Entre o fim do século XX e início do século XXI, segundo Antunes, (2011:15), “[...] Foram tão intensas as modificações nos processos de produção que a classe- que-vive-do-trabalho sofreu a mais aguda crise deste século”. Para Antunes (2010), a classe-que-vive-do-trabalho

[...] inclui a totalidade daqueles que vendem sua força de trabalho... a totalidade do trabalho social, a totalidade do trabalho coletivo assalariado. Sendo o trabalho produtivo aquele que produz diretamente mais-valia e participa diretamente do processo de valorização do capital, ele detém, por isso, um papel de centralidade no interior da classe trabalhadora, encontrando no proletariado industrial o seu núcleo principal.

[...] engloba também os trabalhadores improdutivos, aqueles cujas formas de trabalho são utilizadas como serviço, seja para uso público ou para o capitalista, e que não se constituem como elemento diretamente produtivo, como elemento vivo do processo de valorização do capital e de criação de mais-valia. São aqueles em que, segundo Marx, o trabalho é consumido como valor de uso e não como trabalho que cria valor de troca.

[...] O trabalho improdutivo abrange um amplo leque de assalariados, desde aqueles inseridos no setor de serviços, bancos, comércio, turismo, serviços públicos, etc. até aqueles que realizam atividades nas fábricas mas não criam diretamente valor (ANTUNES, 2010b:102 itálicos e negritos originais).

Uma noção ampliada de classe trabalhadora inclui, então, todos aqueles e aquelas que vendem sua força de trabalho em troca de salário, incorporando, além do proletariado industrial, dos assalariados do setor de serviços, também o proletariado rural, que vende sua força de trabalho para o capital. Essa noção incorpora o proletariado precarizado, o subproletariado moderno, part time, o novo proletariado dos McDonald’s, os trabalhadores hifenizados de que falou Beynon, os trabalhadores terceirizados e precarizados das empresas liofilizadas de que falou Juan José Castillo, os trabalhadores assalariados da chamada “economia informal” , que muitas vezes são indiretamente subordinados ao capital, além dos trabalhadores desempregados, expulsos do processo produtivo e do mercado de trabalho pela reestruturação do capital e que hipertrofiam o exército industrial de reserva, na fase do desemprego estrutural.
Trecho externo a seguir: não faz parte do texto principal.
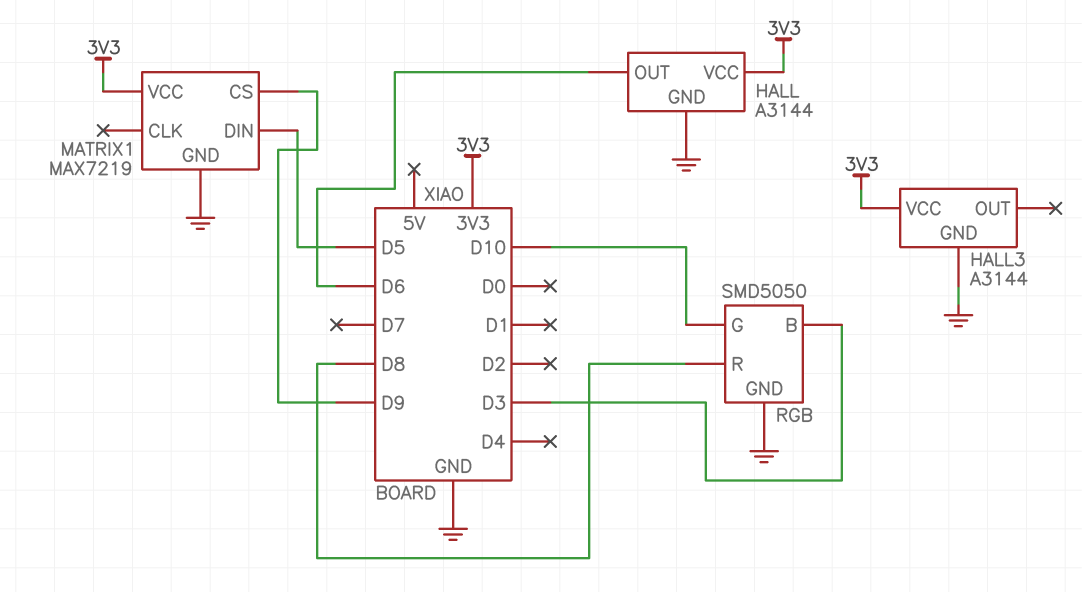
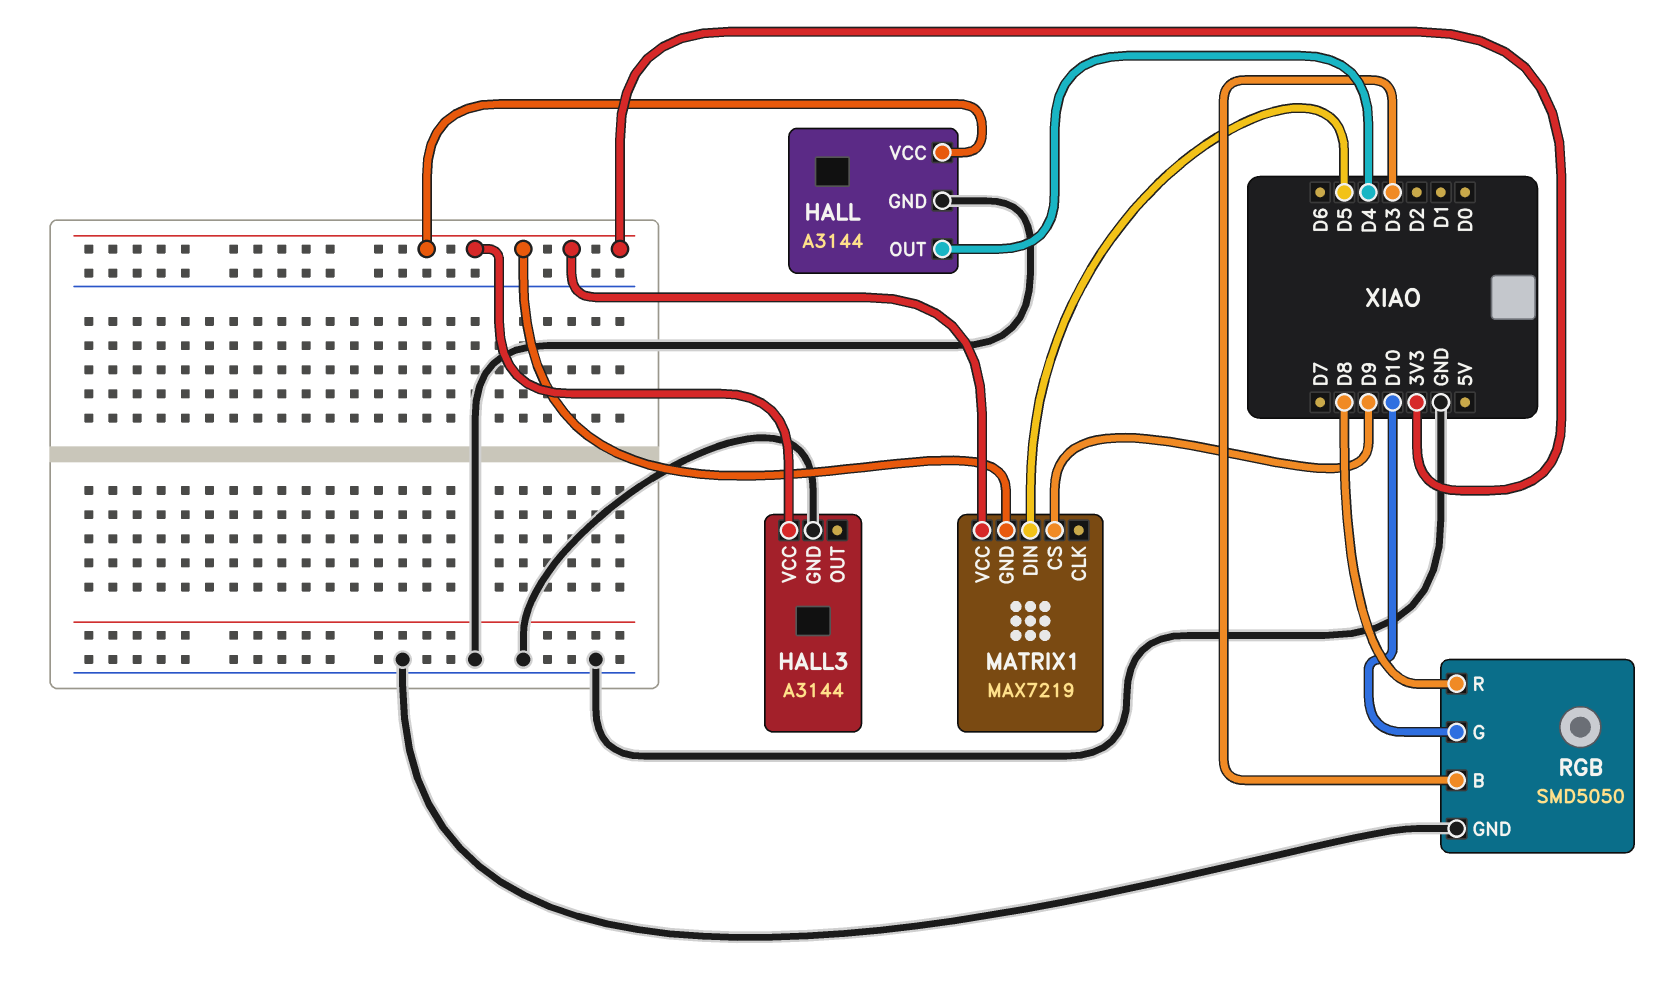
HALL pin OUT: D6 -> D4
MATRIX1 pin GND: GND -> 3V3

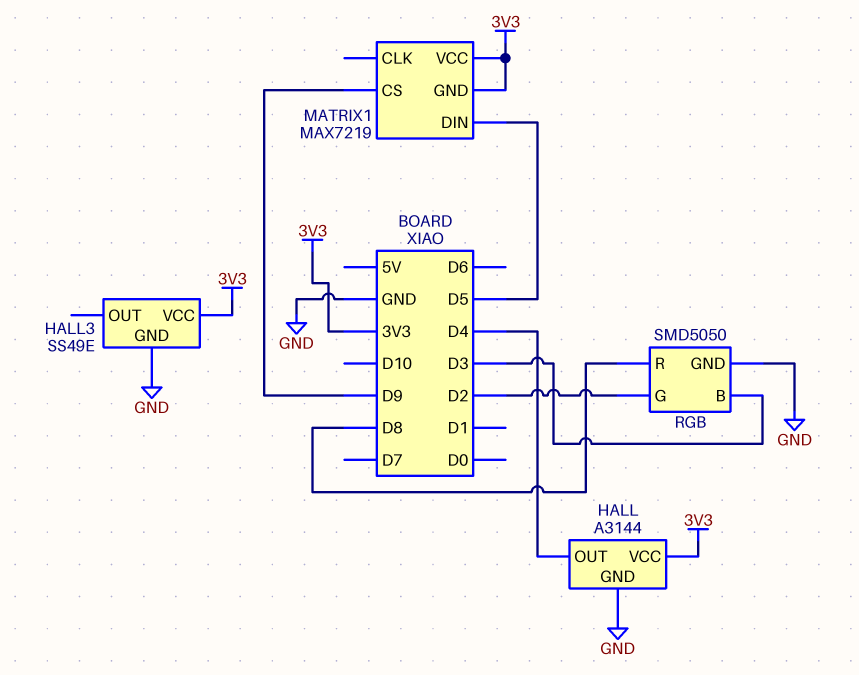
HALL3: A3144 -> SS49E
RGB pin G: D10 -> D2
[...] exclui, naturalmente, os gestores do capital, seus altos funcionários, que detêm papel de controle do processo de trabalho, de valorização e reprodução do capital no interior das empresas e que recebem rendimentos elevados (Bernardo, 2009) ou ainda aqueles que, de posse de um capital acumulado, vivem da especulação e juros. Exclui também, em nosso entendimento, os pequenos empresários, a pequena burguesia urbana e rural proprietária (ANTUNES, 2010b:104 Itálicos e negritos originais). Compreender contemporaneamente a classe-que-vive-do-trabalho desse modo ampliado, como sinônimo da classe trabalhadora, permite reconhecer que o mundo do trabalho vem sofrendo mutações importantes (ANTUNES, 2010:103/4 itálico e negrito originais).